Grandpa..Uncle

May 21, 2007 16:59

It's been half a year since my grandfather passed away in the accident. My dad still blames himself..it's not his fault. Sometimes I still expect Pop to answer the phone when I call Nan. I miss hearing him say "Heeeey Trabis!". I wish there were some way I could see him again, and tell him I love him, and see how he's doing. I know I can't though, I know he's a good ways away from me right now. It must be hard for Nan. She's living alone now, I'm sorry Nanny..she lost her daughter a few years back, now her husband. It's got to be so hard..

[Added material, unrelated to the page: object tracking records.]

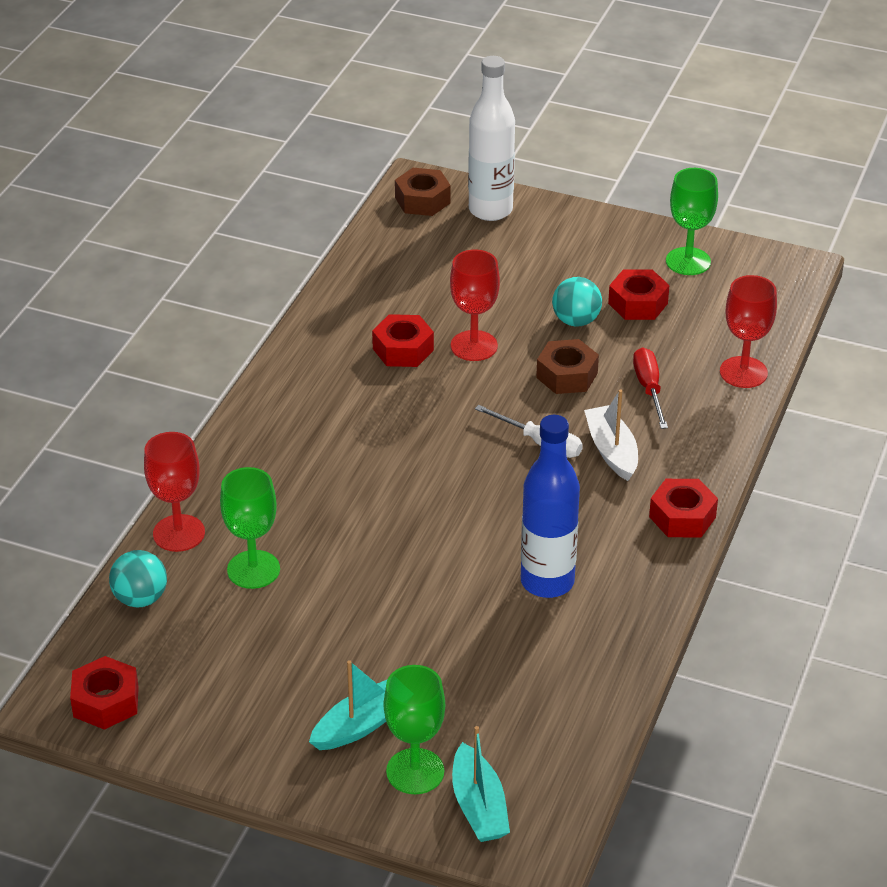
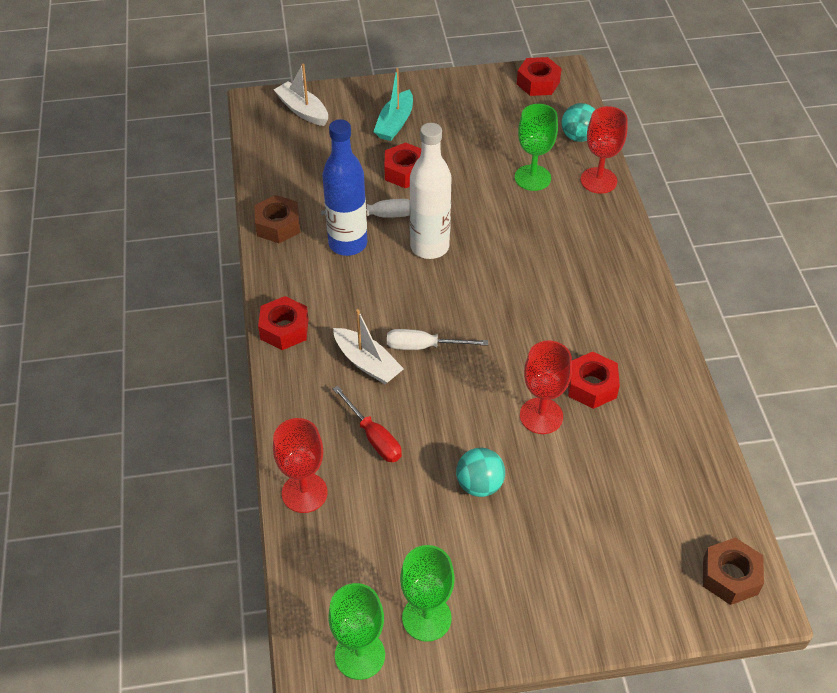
camera: 150 degrees right, 10 degrees up
(415, 771) = (348, 113): green goblet -> green goblet (360, 655)
(479, 806) = (302, 110): turquoise boat -> white boat
(483, 600) = (379, 215): none -> white screwdriver
(490, 210) = (658, 596): white bottle -> white bottle (429, 247)
(567, 375) = (447, 420): brown nut -> brown nut (278, 225)
(638, 303) = (440, 534): red nut -> red nut (405, 172)

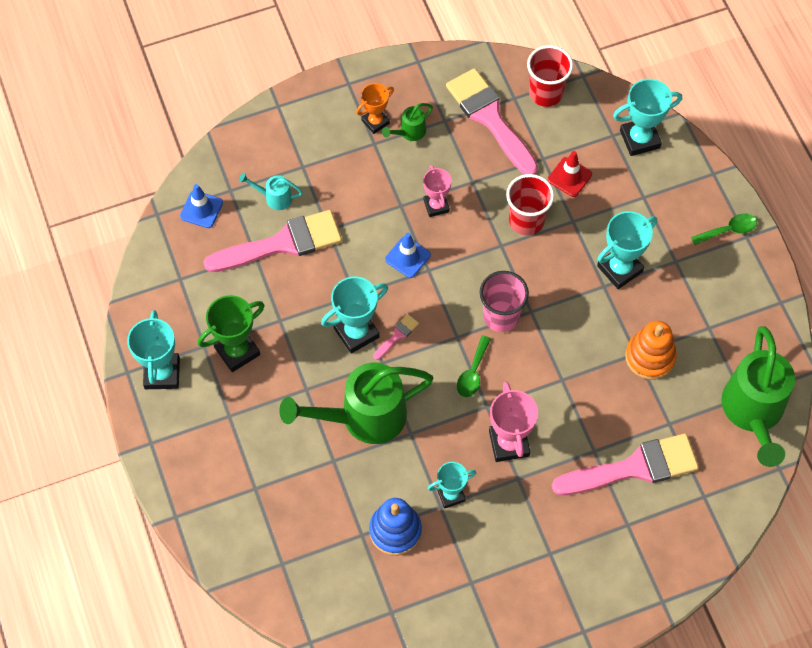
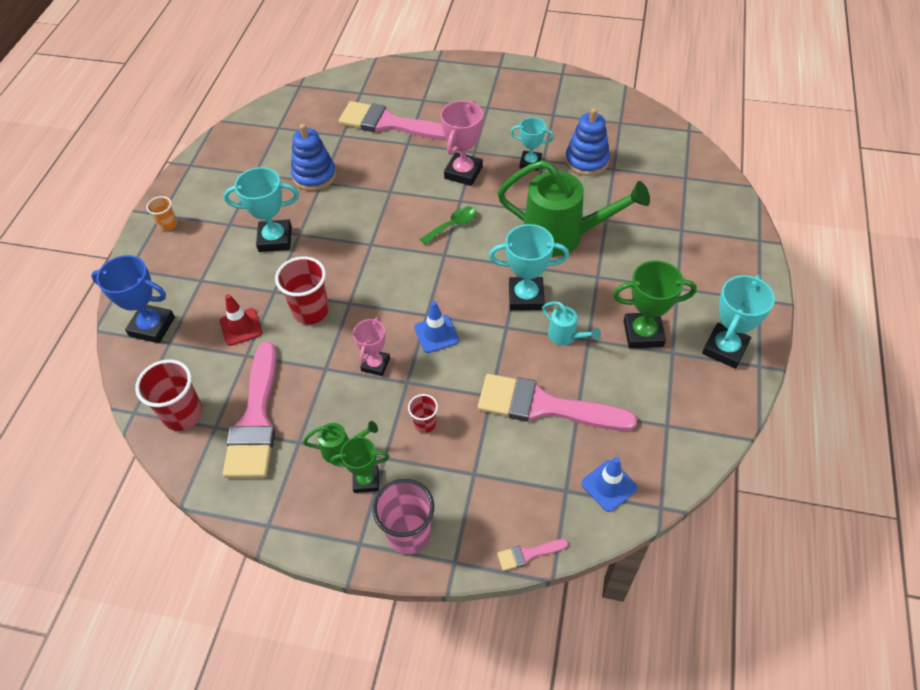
camera: 145 degrees left, 10 degrees down
(274, 198) = (524, 456): turquoise watering can -> turquoise watering can (566, 336)
(363, 182) = (425, 423): none -> red cup
(375, 122) = (366, 480): orange trophy -> green trophy
(397, 335) = (492, 278): pink brush -> pink brush (528, 554)
(501, 316) = (397, 252): pink cup -> pink cup (409, 534)
(639, 139) = (152, 326): turquoise trophy -> blue trophy
(650, 357) = (314, 176): orange stacking toy -> blue stacking toy
(728, 230) = (168, 225): green spoon -> orange cup
(753, 412) = (282, 117): green watering can -> none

My uncle..just died right after the Virginia Tech shooting. Almost a month ago, this Thursday.. He had so many problems, but such a big heart. For a man so abused for being gay, he had the largest heart I've ever seen. I'm not ready for him to be gone.. I still find myself thinking he's in California. He wanted to save me from this place.. He wanted to get me away from all the abuse here.. He was my hero.. Granny's taking it hard..Grandaddy too.. They lost their son.. Granny couldn't be with him like she wanted. She was in the hospital. I'm trying my best to take care of her when I can, so she can heal up from her surgery and so..she can heal from this. I miss you Warren.. I wish we could've spent more time together.. We watched Idol together..he wanted Melinda to win. I guess..my high hopes..my just..yearning to do something good..to make people happy..to help people stop hurting.. I tried to get as many people to vote for her as possible..so my family could smile and say..you got what you wanted Warren. As little as it was I just wanted to do something..she was voted off. It tore me up..but it's ok.. Melinda's a winner as it is. I felt like a failure..and I guess my habit came out for the Virginia Tech thing too..hearing Margret on the phone.

I miss you both..I'm sorry I didn't get to spend more time with you. I love you.